2026年5月以来,这一赛道迅速升温。海外头部平台OpenRouter凭借13亿美元的估值和每周25万亿tokens的处理量,证明了该商业模式的可行性。与此同时,国内如猎豹移动(EasyRouter)、网易有道(ThinkFlow)等玩家也开始入局。然而,由于国内外市场在监管环境、巨头生态布局以及合规门槛上的巨大差异,国内复制OpenRouter的成功路径面临诸多挑战。
核心内容
1. 商业模式与盈利逻辑 AI中转站的核心收入来源是抽佣。以OpenRouter为例,其在每次API调用后抽取约5%-5.5%的手续费。其收入增长迅猛,年化收入从2025年10月的约1000万美元飙升至2026年4月的超5000万美元。

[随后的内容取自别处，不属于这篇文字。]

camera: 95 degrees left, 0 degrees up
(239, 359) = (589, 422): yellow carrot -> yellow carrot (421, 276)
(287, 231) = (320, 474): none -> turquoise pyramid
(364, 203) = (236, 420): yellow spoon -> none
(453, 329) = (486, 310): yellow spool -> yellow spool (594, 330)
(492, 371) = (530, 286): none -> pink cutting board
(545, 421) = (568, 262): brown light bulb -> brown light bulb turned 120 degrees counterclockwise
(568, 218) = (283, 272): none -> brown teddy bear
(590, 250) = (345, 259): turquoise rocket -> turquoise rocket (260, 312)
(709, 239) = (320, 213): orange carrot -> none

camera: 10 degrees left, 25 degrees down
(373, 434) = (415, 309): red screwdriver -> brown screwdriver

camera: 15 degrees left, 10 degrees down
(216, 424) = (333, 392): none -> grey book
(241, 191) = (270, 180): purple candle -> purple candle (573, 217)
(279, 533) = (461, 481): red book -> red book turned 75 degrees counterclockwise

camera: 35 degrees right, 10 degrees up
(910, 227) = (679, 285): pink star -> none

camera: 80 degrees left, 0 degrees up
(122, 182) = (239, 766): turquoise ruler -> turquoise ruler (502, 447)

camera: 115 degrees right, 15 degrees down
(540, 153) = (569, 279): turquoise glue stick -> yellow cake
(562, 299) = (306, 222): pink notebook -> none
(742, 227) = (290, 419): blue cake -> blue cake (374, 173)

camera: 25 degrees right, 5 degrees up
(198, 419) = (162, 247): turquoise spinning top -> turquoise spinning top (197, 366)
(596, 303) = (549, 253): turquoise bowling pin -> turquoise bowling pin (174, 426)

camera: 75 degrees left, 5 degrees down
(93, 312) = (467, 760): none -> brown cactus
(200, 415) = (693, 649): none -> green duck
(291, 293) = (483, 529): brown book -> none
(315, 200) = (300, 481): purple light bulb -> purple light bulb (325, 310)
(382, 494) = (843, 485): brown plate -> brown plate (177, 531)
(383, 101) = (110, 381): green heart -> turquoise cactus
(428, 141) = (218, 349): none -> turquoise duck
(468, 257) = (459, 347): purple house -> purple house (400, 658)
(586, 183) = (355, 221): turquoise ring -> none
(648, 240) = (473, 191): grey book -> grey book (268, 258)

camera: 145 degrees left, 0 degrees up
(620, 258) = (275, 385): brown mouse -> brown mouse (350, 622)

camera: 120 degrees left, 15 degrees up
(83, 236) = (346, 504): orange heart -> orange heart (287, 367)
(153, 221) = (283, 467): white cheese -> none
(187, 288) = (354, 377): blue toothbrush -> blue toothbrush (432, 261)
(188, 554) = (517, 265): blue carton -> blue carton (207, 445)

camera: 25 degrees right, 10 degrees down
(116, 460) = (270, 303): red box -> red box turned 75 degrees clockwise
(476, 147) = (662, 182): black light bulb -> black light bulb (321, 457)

- 价值主张:解决多模型切换带来的代码重写成本,提供智能调度黑盒,根据任务类型、成本、性能实时判断最优模型。
- 成本结构:尽管无需巨额训练资金,但成本高昂,主要包括:上游模型调用成本(Token费用)、网络带宽成本(流式传输、WebSocket)、基础设施成本(全球节点、负载均衡、灾备)以及稳定性成本(Fallback路由、健康检测)。
- 估值逻辑:资本看好其沉淀的调用数据资产及作为生态入口的价值,而非单纯的通道利润。
2. 国内玩家分类与生存现状 国内玩家主要分为四类,其中两类为生态派(阿里云、火山引擎等),另一类为独立生意派:
- 聚合派:如硅基流动、ThinkFlow,定位接近OpenRouter,提供国内闭源及全球主流开源模型的统一接口,强调性价比和稳定调度。
- 海外中转派:如B.AI、EasyRouter,主要解决国内开发者访问GPT、Claude等海外模型的门槛问题。其货源获取方式分为两种:
- 官转:通过海外公司批量采购套餐再转售,稳定性较好。
- 灰色地带:利用云平台免费额度倒卖,或将个人订阅账号(如ChatGPT Plus)拆解封装成API出售。此类模式依赖复杂的“号池”运营,在成本、稳定与风险间寻找平衡。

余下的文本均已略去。